Hasta ahí, todo bien para los afanes imperialistas. Bush, con el ferviente apoyo de sus dos corifeos de turno -Blair y Aznar-, consiguió elevarse a la altura de señor imperial alcanzando astronómicos niveles de popularidad en Estados Unidos, país donde las estadísticas condicionan hasta lo más esencial de la vida cotidiana de sus ciudadanos. Sin embargo, pasada la vorágine de la guerra, vastamente cubierta, minuto a minuto, por las grandes cadenas televisivas, apagadas las luces, retirados los maquilladores, desconectados los micrófonos, la guerra, esa que se alimenta del dolor, la sangre y la aniquilación del enemigo, comenzó a desplegarse en toda su dramática consistencia.
Y reapareció el gran fantasma, el trauma de toda una nación, el efecto Viet Nam se volvió a instalar en el subconsciente de los norteamericanos. La imagen de sus hijos partiendo con una sonrisa triunfal y regresando en bolsas plásticas es demasiado fuerte para la sagrada opinión pública de Estados Unidos. El libreto cuidadoso de Bush, Rice y Powell comenzaba a mostrar sus errores. Y en la guerra, los errores se contabilizan en muertos.
Casi un soldado herido o muerto por día han tenido las fuerzas ocupantes desde que Hussein huyó, superando “milagrosamente” y “justo a tiempo”, el más sofisticado sistema de vigilancia y uno de los más avanzados despliegues de tropas desde la Segunda Guerra Mundial.

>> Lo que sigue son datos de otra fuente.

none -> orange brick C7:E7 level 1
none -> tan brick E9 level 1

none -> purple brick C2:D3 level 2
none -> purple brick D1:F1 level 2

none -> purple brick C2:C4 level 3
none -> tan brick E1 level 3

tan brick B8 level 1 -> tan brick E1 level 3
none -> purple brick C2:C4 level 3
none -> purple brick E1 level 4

En este escenario, son dos los elementos que más pesan y que pueden condicionar seriamente el futuro de Irak y el futuro de la ocupación: por un lado, la evidente voluntad de resistencia organizada que está demostrando el pueblo iraquí, indistintamente en sus expresiones chiíta y sunnita, que se manifiesta en una organización guerrillera que propina golpes continuos y efectivos a los invasores, afectando especialmente su moral de combate; y, por otro lado, el derrumbe de toda la parafernalia comunicacional y de inteligencia montada por los altos mandos aliados, que incluyeron desinformación, mentira, falsificación de pruebas e, incluso, como en el caso del Doctor Kelly, la eliminación física de quienes tenían información relevante acerca de los mecanismos de la Gran Mentira.

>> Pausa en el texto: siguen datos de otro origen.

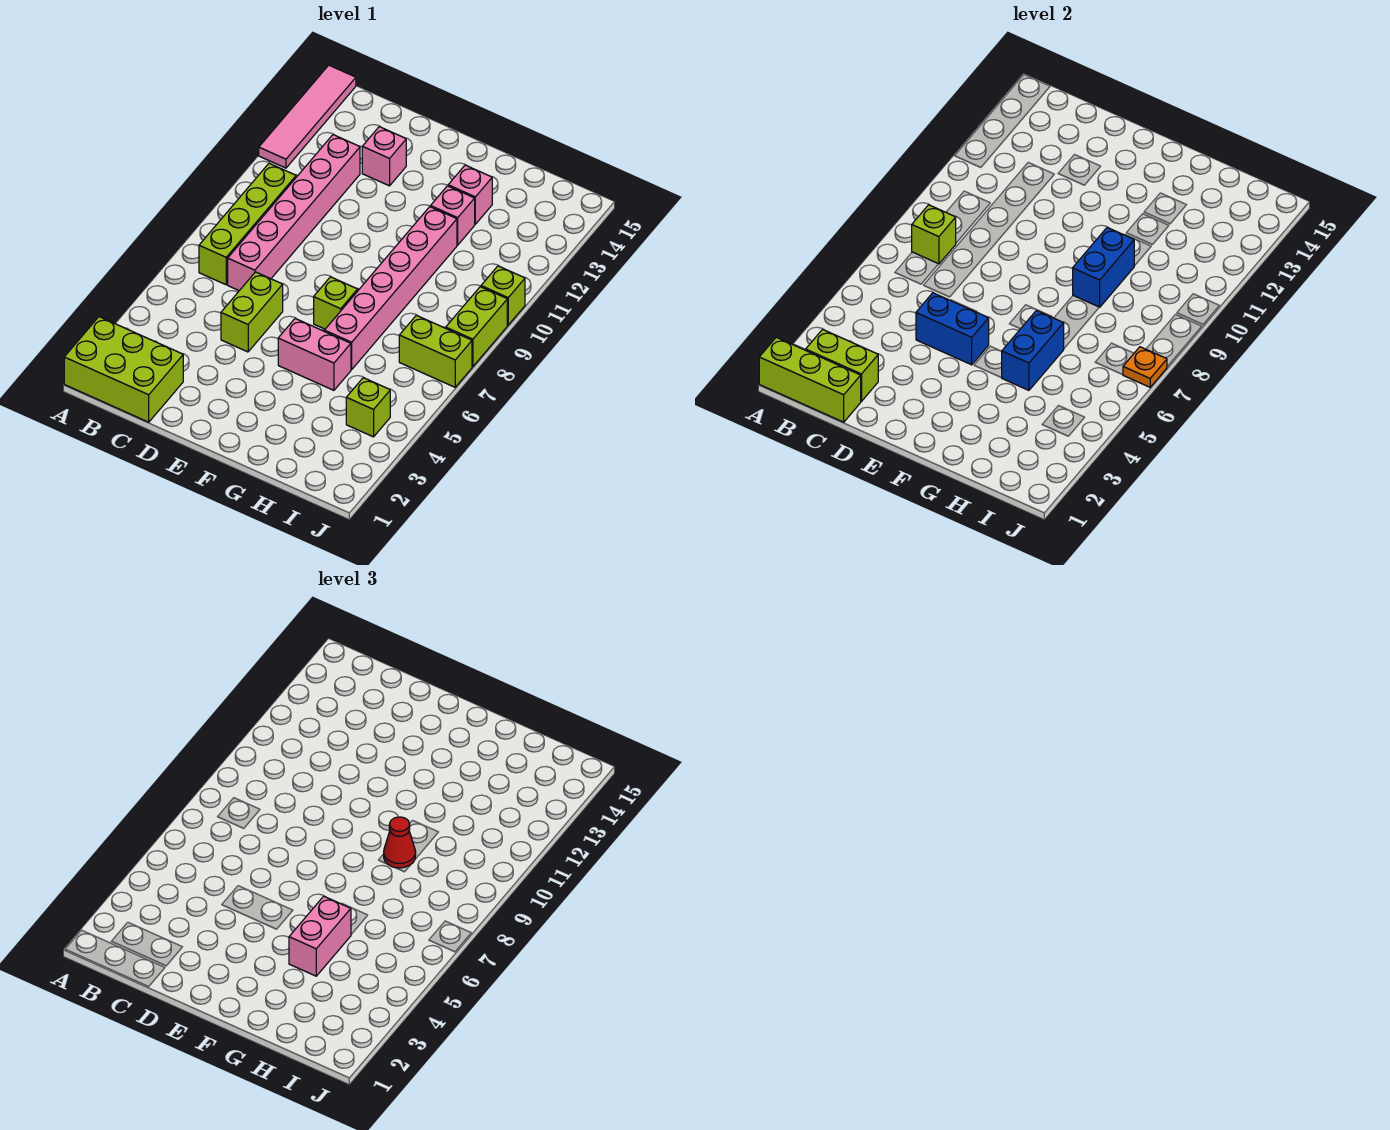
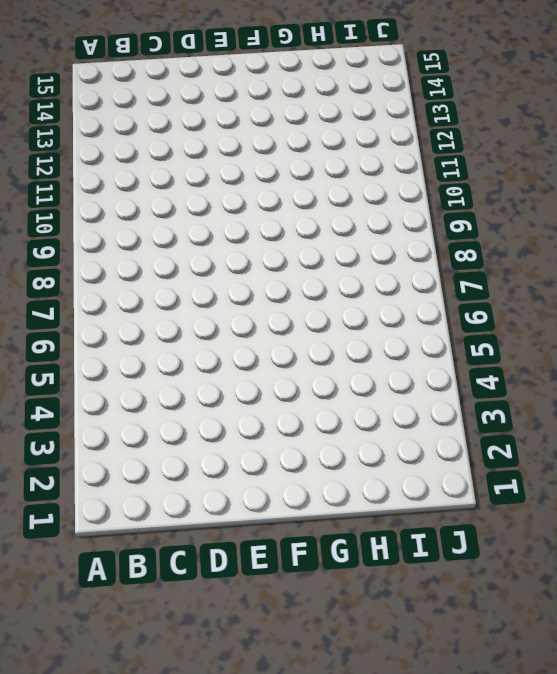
none -> lime brick A1:C2 level 1
none -> pink tile A12:A15 level 1
none -> lime brick B7:B10 level 1

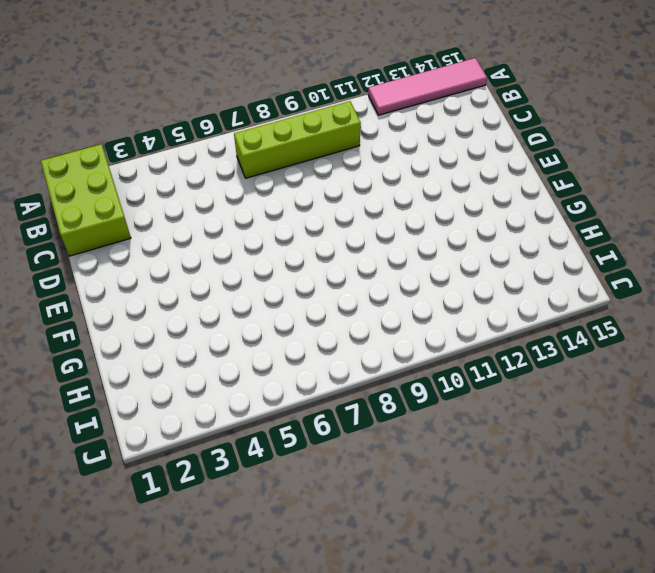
none -> pink brick C7:C12 level 1
none -> lime brick D5:D6 level 1
none -> pink brick D13 level 1

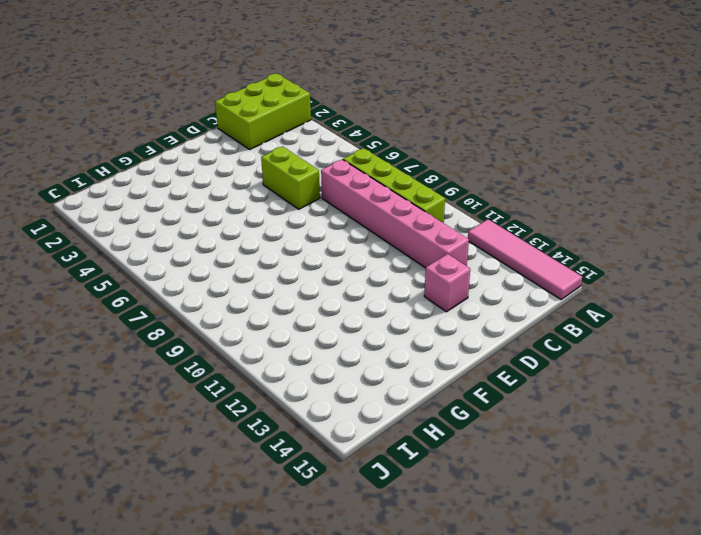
none -> pink brick F5:G5 level 1
none -> lime brick F7 level 1
none -> pink brick G6:G11 level 1

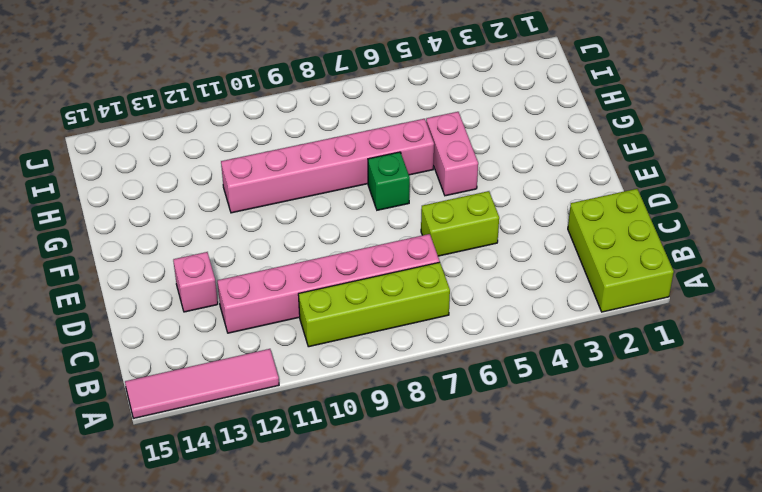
green brick F7 level 1 -> lime brick F7 level 1
none -> pink brick G12 level 1
none -> pink brick G13 level 1
none -> lime brick I4 level 1

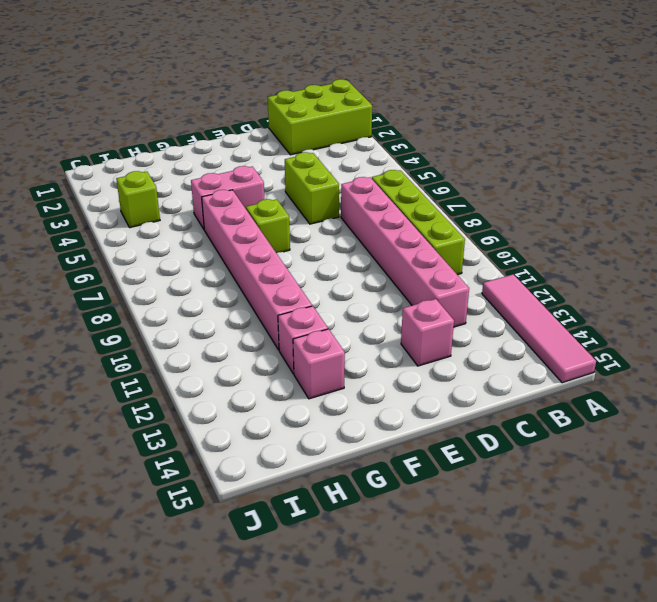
none -> lime brick I7:J7 level 1
none -> lime brick J8:J9 level 1
none -> lime brick J10 level 1

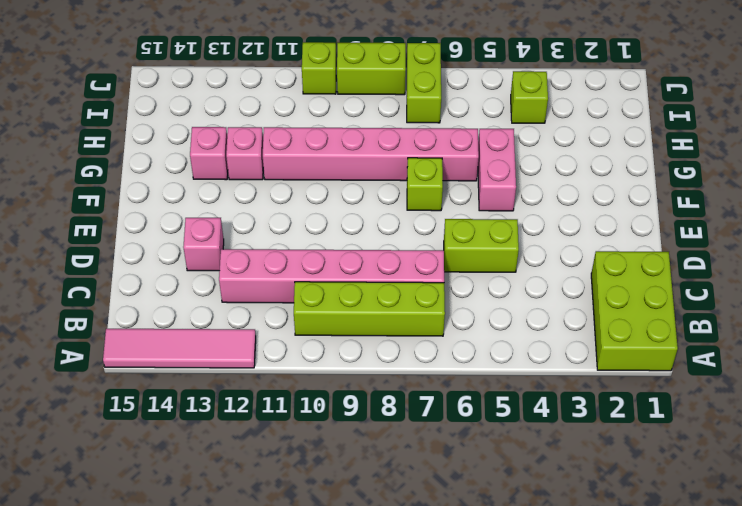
none -> lime brick A1:C1 level 2
none -> lime brick B2:C2 level 2
none -> lime brick B8 level 2

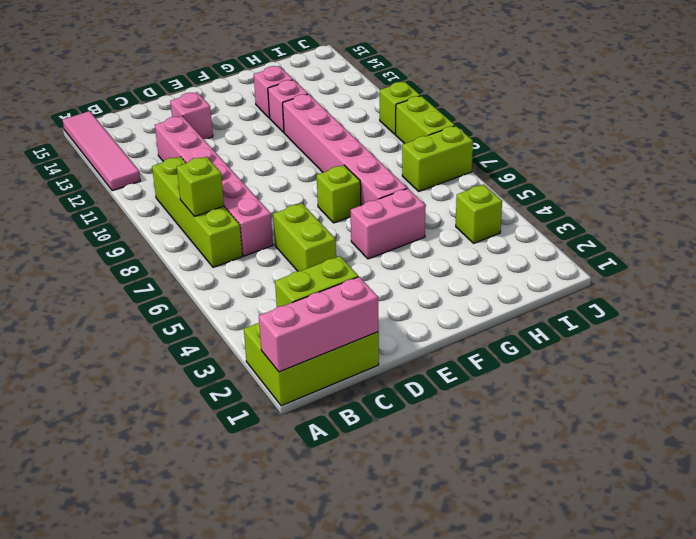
pink brick A1:C1 level 2 -> lime brick A1:C1 level 2
none -> blue brick D5:E5 level 2
none -> blue brick G5:G6 level 2
none -> blue brick G9:G10 level 2

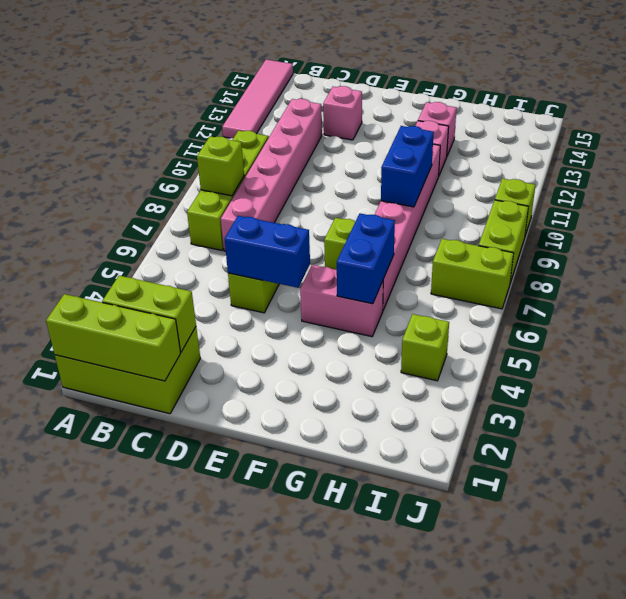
none -> orange plate J7 level 2
none -> pink brick G4:G5 level 3
none -> red cone G9 level 3

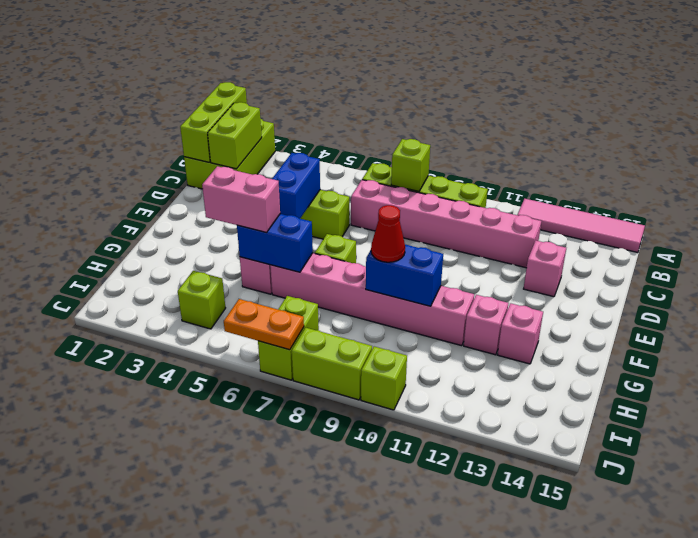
orange plate J6:J7 level 2 -> orange plate J7 level 2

Con Blair puesto entre la espada y la pared por el caso Kelly, con Bush seriamente afectado por la baja de popularidad producto del develamiento de las escandalosas falsificaciones mediáticas hechas para justificar la guerra y por la crítica de los parlamentarios ante el altísimo costo de la invasión, los barriles petroleros iraquíes llegan ahora a Estados Unidos sin su preciado tesoro negro. En su interior, para horror del ciudadano común, sólo hay Sangre y Arena. Y la sangre no es iraquí.